Very interesting project, would love some sort of write up on it.

  • Saloc 4 months ago

    Thanks for your comment, I'll give a full write up a try.

    I think for deterministic control applications this concept has a sweet spot. While in conventional code the number of branch combinations can blow up easely, here you need to be able to guarantee worst case execution time which forces you anyway to be very carefull with branching.

    On https://copapy.nonan.net/compiler.html is the how-it-works readme section extended with the generated machine code for stencils and a simple example.

genjipress 4 months ago

This looks like it could become an excellent alternative in time to not just NumPy and Numba, but also Cython. I know that may be more ambitious than your original intentions, but that's absolutely what sprung to mind.

nmstoker 4 months ago

Impressive stuff but it would be polite to the potentially interested users if the line, "... this package is currently a proof of concept with limited direct use", had been put a little earlier. It's about nine or so dense paragraphs in.

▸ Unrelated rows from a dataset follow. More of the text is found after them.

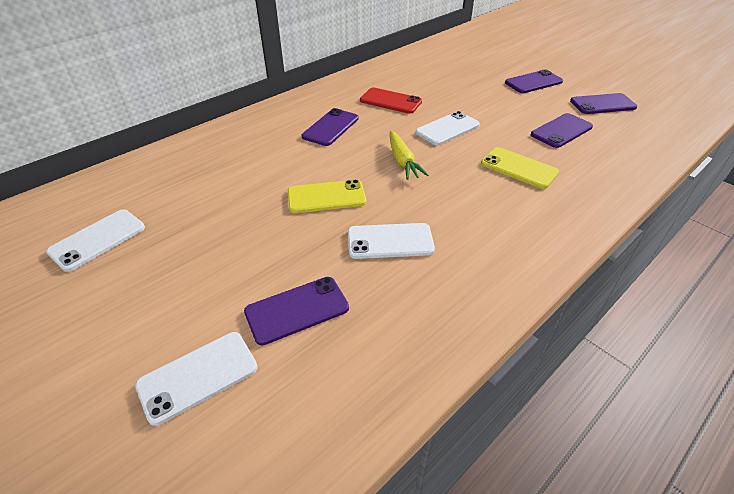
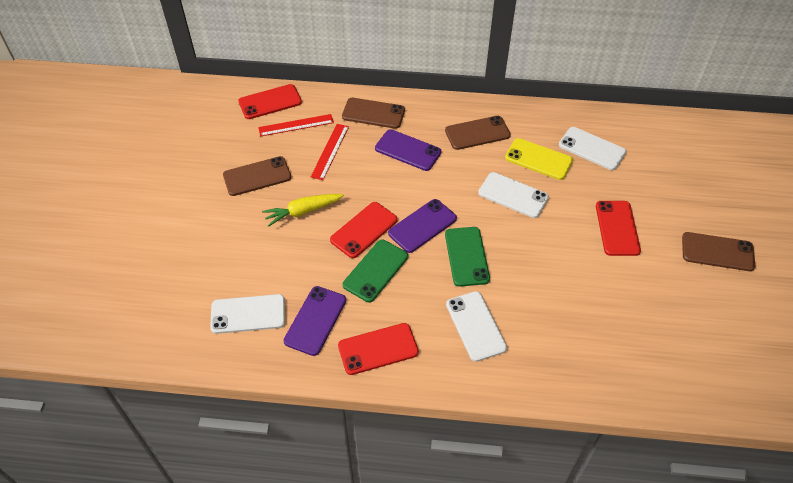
brown phone: 0 -> 4
green phone: 0 -> 2
purple phone: 5 -> 3
red phone: 1 -> 4
red ruler: 0 -> 2
yellow phone: 2 -> 1

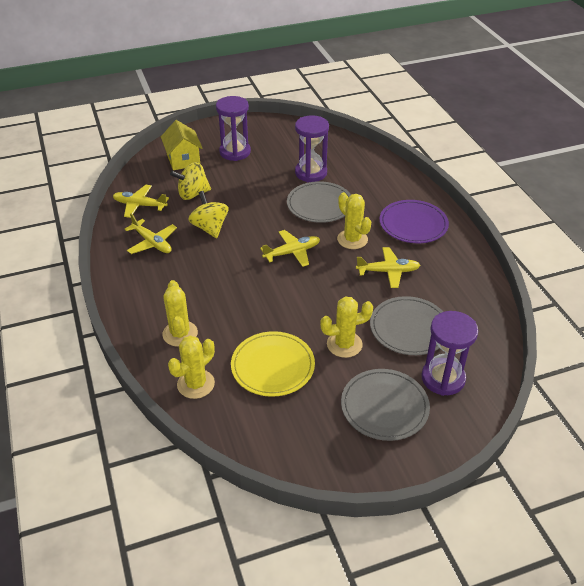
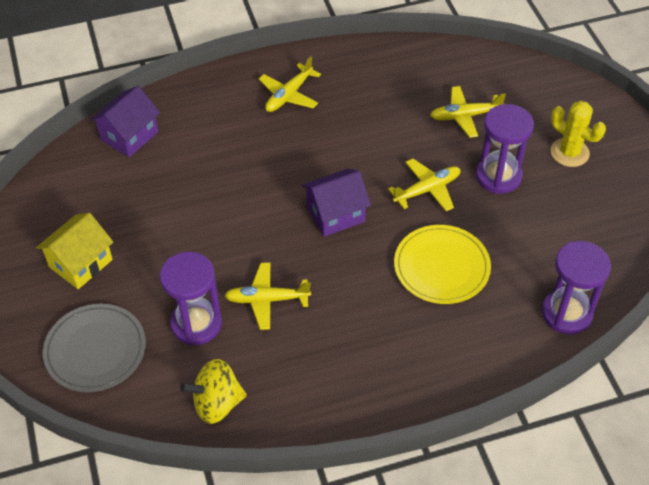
grey plate: 3 -> 1
purple house: 0 -> 2
purple plate: 1 -> 0
yellow cactus: 4 -> 1
yellow spinning top: 2 -> 1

It's fine that it is still in development but it just seems worth being upfront.

bigbadfeline 4 months ago

> The result is very fast native code with no GC, no syscalls, and no memory allocations at runtime.

I guess, that's only achievable for certain kind of code, already designed with hard real-time in mind. It would be good to have some information about the limitations of this approach.

TheCodeDecoders 4 months ago

Try using Nanobind . Even though Python C API is what you aim for Nanobind has smaller binary files than pybind11. It is a reputed project and is deployed in many new libraries. Including mine. Will it work?

vsskanth 4 months ago

How is this different to casadi ?

  • Saloc 4 months ago

    Casadi uses either an interpreter or emits c-code, where Copapy directly runs machine code. Would be very interesting to benchmark Copapy against compiled Casadi c-code – looking into it.